E, contrariamente a quanto riguarda gli autisti dei bus, i conducenti dei treni metro devono sostenere un corso di un anno: si devono passare 5mila chilometri in cabina di guida con un collega esperto, poi un esame che consiste in tre prove (scritta, orale e pratica) e, infine, si deve ottenere il patentino di abilitazione. Tutto ciò deve avvenire sotto la supervisione del Ministero dei Trasporti: delle tempistiche decisamente lunghe che complicano ulteriormente la situazione in vista dei profondi vuoti che si apriranno con la nuova riforma delle pensioni.

Tale previsione ha spinto il direttore del Personale dell’Atac, Cristiano Ceresatto, a spedire una lettera a tutti i dipendenti con oggetto “Domande di pensionamento e Quota 100” con la quale si avvisa che “gli organici potrebbero subire significative variazioni in relazione al livello di adesione al trattamento previsto” con la nuova riforma.

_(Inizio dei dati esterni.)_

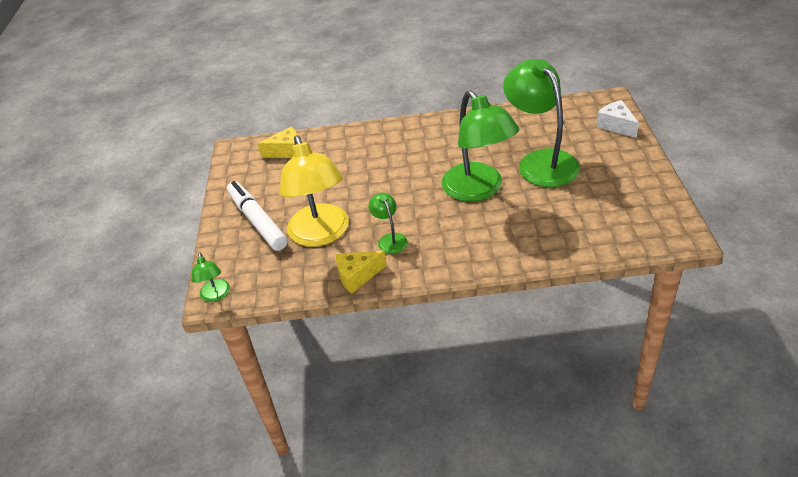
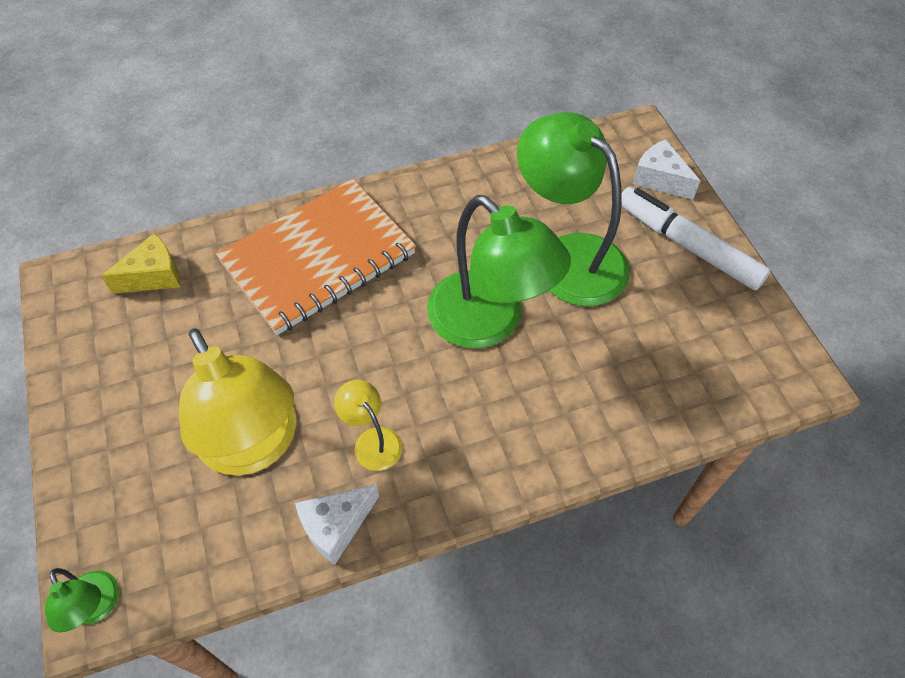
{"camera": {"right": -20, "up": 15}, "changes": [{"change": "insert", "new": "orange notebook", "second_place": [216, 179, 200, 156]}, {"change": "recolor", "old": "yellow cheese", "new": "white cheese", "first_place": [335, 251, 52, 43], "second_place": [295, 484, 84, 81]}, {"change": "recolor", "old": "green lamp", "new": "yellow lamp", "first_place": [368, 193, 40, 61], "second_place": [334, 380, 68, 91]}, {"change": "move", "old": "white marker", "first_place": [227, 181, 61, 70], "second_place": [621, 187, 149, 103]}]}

Ceresatto, in sostanza, ha chiesto ai lavoratori di prenotare con un certo margine la propria uscita dal servizio, comunicandolo all’azienda “entro il prossimo 15 aprile 2019″. “Le dimissioni –  si legge infatti nella circolare – devono essere presentate sia online che in forma scritta almeno 30 giorni prima del collocamento in quiescenza”.

Ad ogni modo il concorso per arruolare i primi 200 conducenti è stato già bandito e la procedura è stata resa più rapida; prima ancora che si parlasse di Quota 100, addirittura, tramite un job posting si era cercato di capire quanti dipendenti fossero disponibili a cambiare mansione per mettersi alla guida di un convoglio: con sorpresa della municipalizzata ad essersi candidati sono stati in 330, quando Atac contava di selezionarne tra i 40 e i 55 per coprire i buchi di organico già presenti.